Friday, July 30, 2010

Cubans Find Door Half Open

Cubans Find Door Half Open - Part 1
By Gonzalo Ortiz*

QUITO, Jul 29, 2010 (IPS) - Carlos sold his house, Juana got a divorce
so she could remarry and obtain resident status, and Pedro bought a
"letter of invitation" with 10 years of savings... These sorts of
stories are common amongst Cubans anxious to make a new life in Ecuador.

What does Ecuador have that they want? It is perhaps the only country in
the world that does not require Cubans to obtain an entry visa, and
offers the chance -- after some paperwork -- to settle there permanently.

The government of President Rafael Correa declared a policy of free
entry into the country in 2006 and abolished the visa requirement for
citizens from any country. All visitors are authorised to stay 90 days.

The Ecuadorean Embassy in Havana does not track how many Cubans have
travelled to this Andean nation, because most do so as tourists, and if
they stay fewer than 90 days there is no record of their visit. But
migration officials in Quito state that subtracting the entries and
departures of Cuban citizens since 2006, the immigrants -- documented or
not -- number around 7,800.

Although the influx of visitors from Cuba began in 2006, the boom
occurred in 2008 and 2009 when 38,000 Cubans travelled to Ecuador. In
the first half of 2010 there were already more than 13,000.

Even so, it is not easy for a Cuban to get to Ecuador. To begin the
process to travel from the socialist-run island requires an up-to-date
identity card, a letter of non-objection from one's employer or school,
and a letter of invitation meets the set requirements.

Such letters must be written personally by family members or friends
residing in Ecuador, in a document duly certified by a notary public,
which costs 100 to 200 dollars. Then it has to be legalised at the Cuban
consulate, which is entrusted with sending it to Cuba, at an additional
cost of about 200 dollars.

In Cuba, it is delivered to the recipient through an official
international body of the Ministry of Justice and is valid for one year
from the date it was granted. The word in Cuba is that there are many
"friends" who will send the letter of invitation -- for a price.

With those papers, the traveller can obtain an exit permit from Cuba, a
document known as the "tarjeta blanca" (white card), which costs 150
Cuban convertible pesos (known as CUCs). On top of that, a passport is
needed, valid for two years, which costs 55 CUCs, and an extension costs
20 CUCs. The total comes to about 222 dollars, based on the official
exchange rate.

The fact that nearly 60,000 Cubans have visited Ecuador since 2006 shows
that all those obstacles are surmountable.

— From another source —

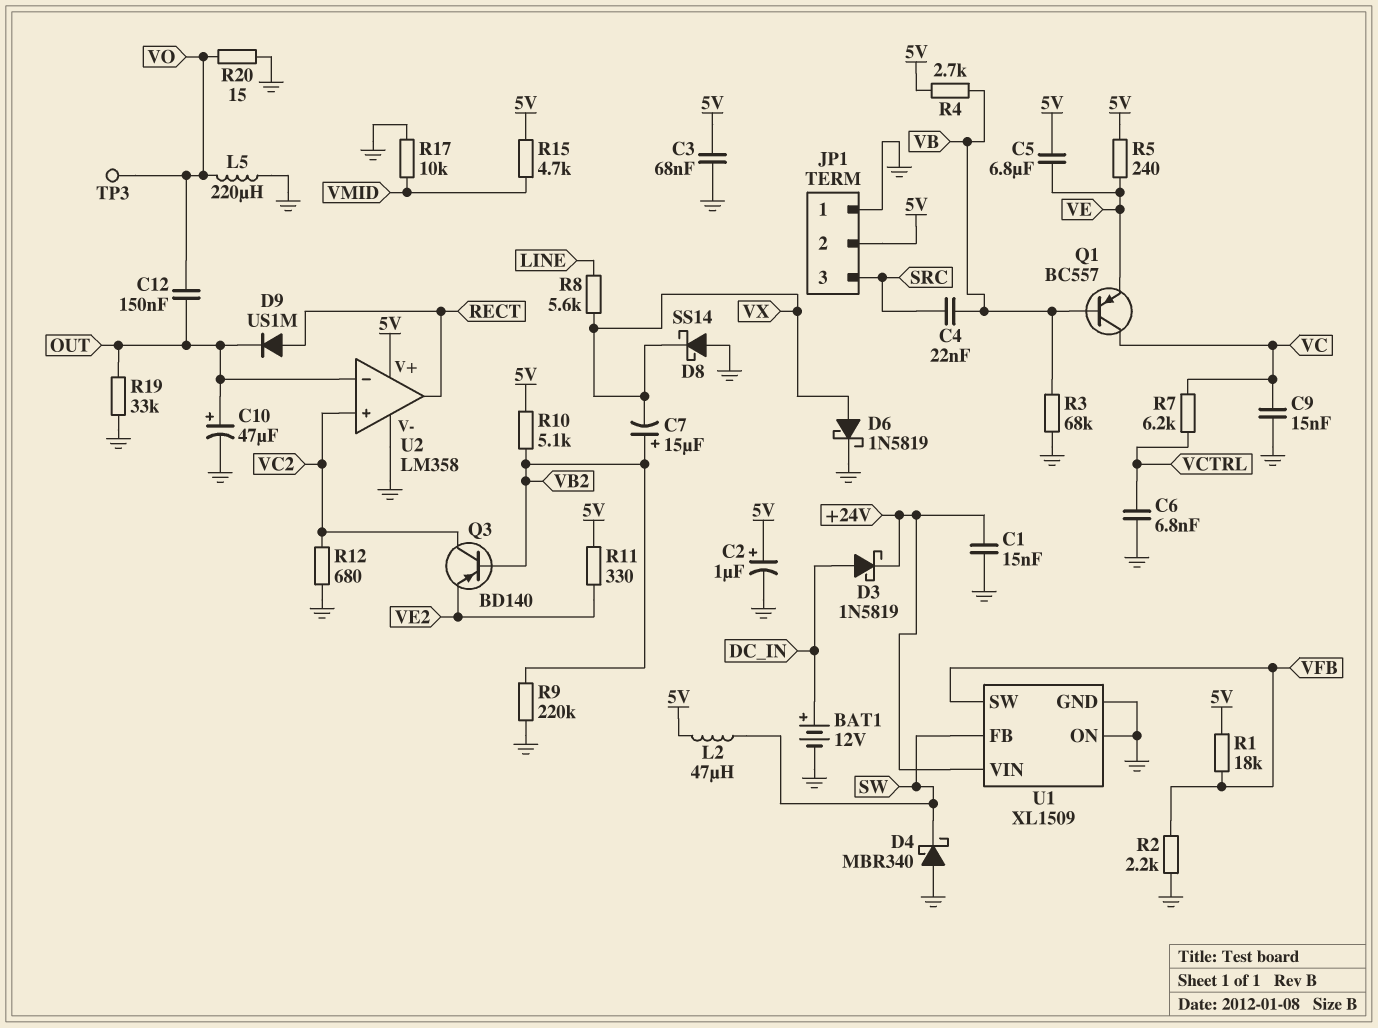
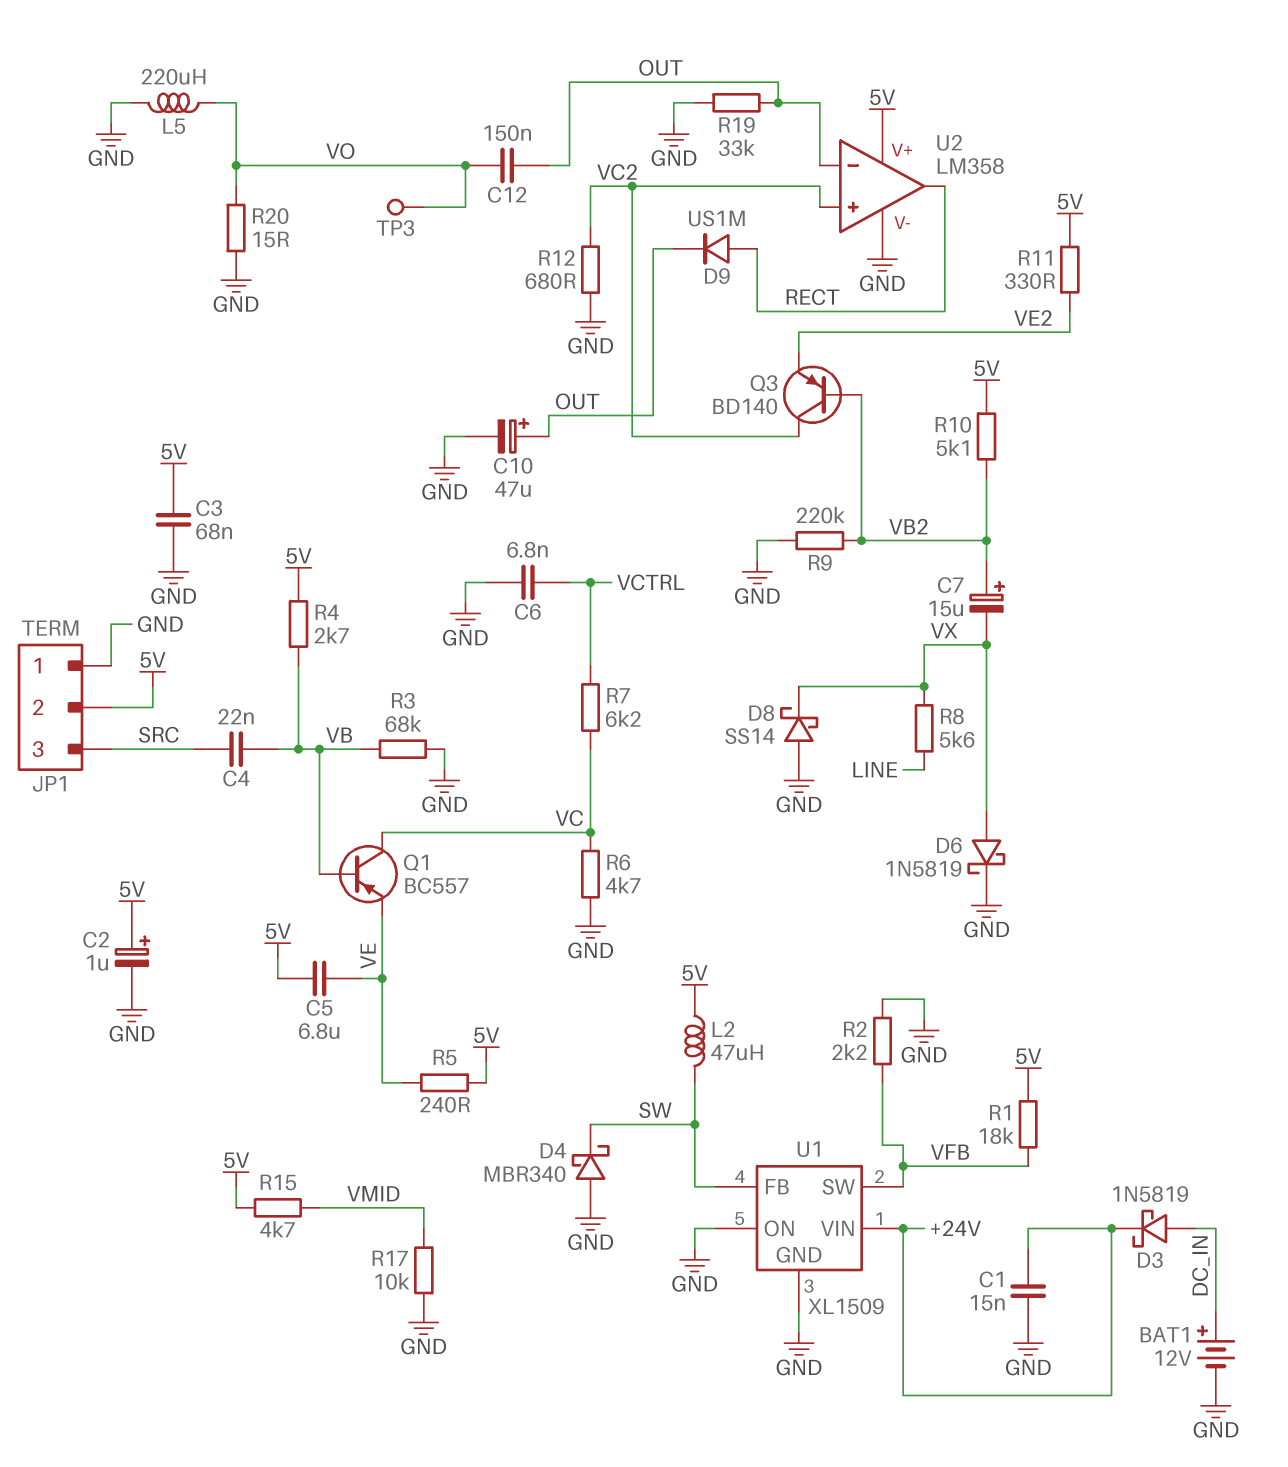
C9: 15nF (GND, VC) -> none
R6: none -> 4.7k (GND, VC)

And there are plenty of seats
on the five direct flights from Havana to Quito weekly, and 12 more via

In this Andean capital it is easy to pick out what has become the
stereotype of Cuban immigrants: new white training shoes, dark-coloured
jeans, and heavily decorated T-shirts, which seem to be popular among
Cuban men and women alike.

Cubans have become part of the urban landscape in the three
neighbourhoods where they have concentrated. Most live near the Quito
airport in La Florida district.

"Pure coincidence -- it has nothing to do with the United States," Quito
historian Alfonso Ortiz said, referring to the southeastern U.S. state
of Florida, where Miami is located, home to nearly one million Cubans
and their descendants. Here, Florida "is the name of an old estate
dating back to the Spanish colonial era," he explained.

Today this neighbourhood has many bars and restaurants, salons,
bakeries, tailors and other businesses -- all run by Cuban men and women.

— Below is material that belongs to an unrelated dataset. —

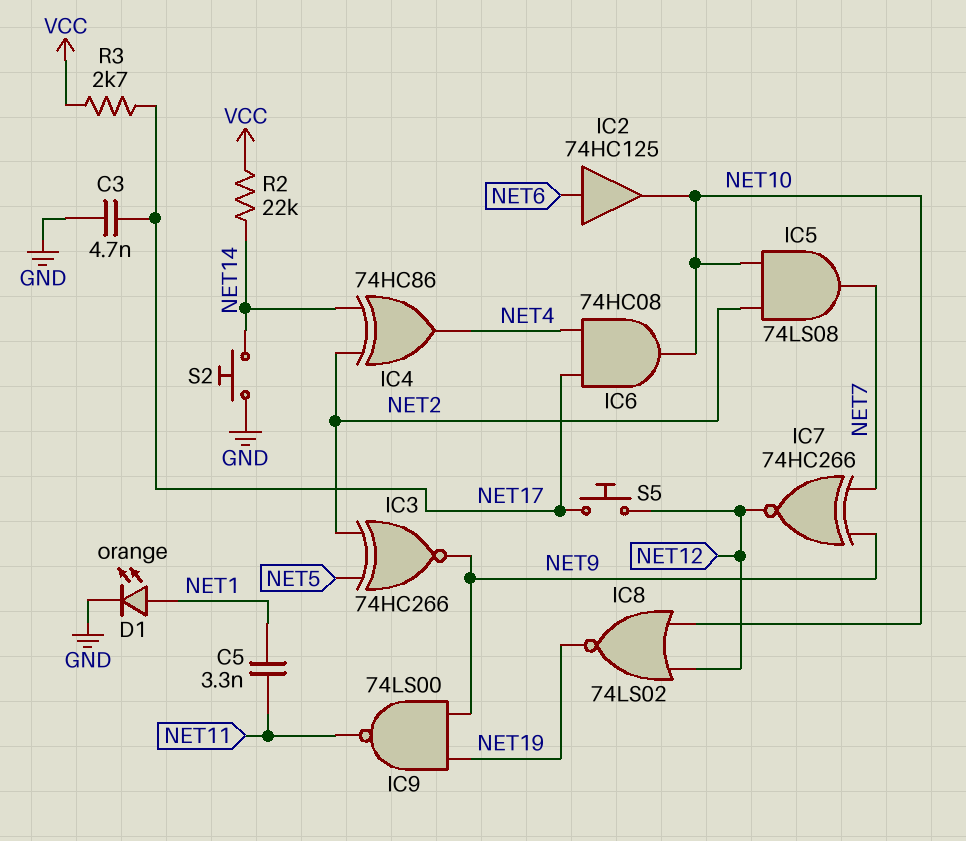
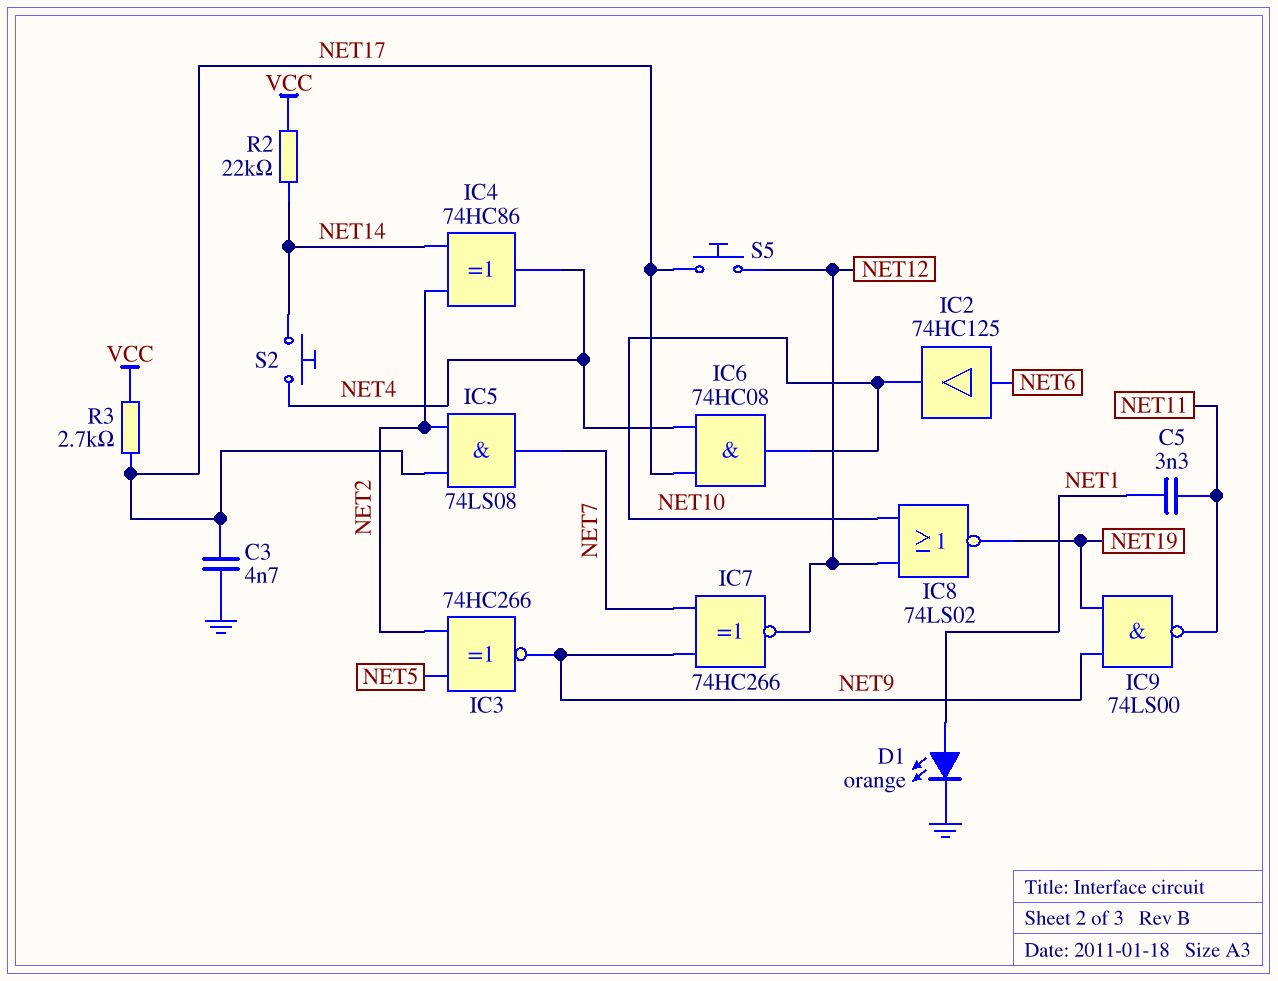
IC5: AND 74LS08 (in NET2, in NET10, out NET7) -> AND 74LS08 (in NET2, in NET17, out NET7)
S2: button (GND, NET14) -> button (NET4, NET14)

"When I arrived, I stayed with a Cuban friend here in the neighbourhood,
and then I was able to rent a place in this area," said Diocles, 46, who
spoke with IPS in the doorway of one of the restaurants.

He talked about trying to obtain his official papers to stay here. "I
have to move forward however I can," he said, directing the statement at
another Cuban, in his fifties, who asked not to be identified.

Just then, a small van from the refrigeration company "Quba" pulled up
in front of the restaurant. Its two occupants entered the restaurant.
Both Cuban, they said they have their documents in order, which allowed
them to open a workshop. They didn't give their names, but said they are
working "very happily."

However, there are others who have stayed in Ecuador illegally. "I'm
working as a security guard, with 48-hour shifts," said another man
dining in the restaurant, who had been hesitant to speak from the
beginning. "I don't have papers, which I know is risky, but I have to
make a living," he said.

In a grocery on Mañosca Street, in north-central Quito, IPS interviewed
two more Cubans. This is another area where many Caribbean families have
settled, though Cuban-run businesses are not as visible here.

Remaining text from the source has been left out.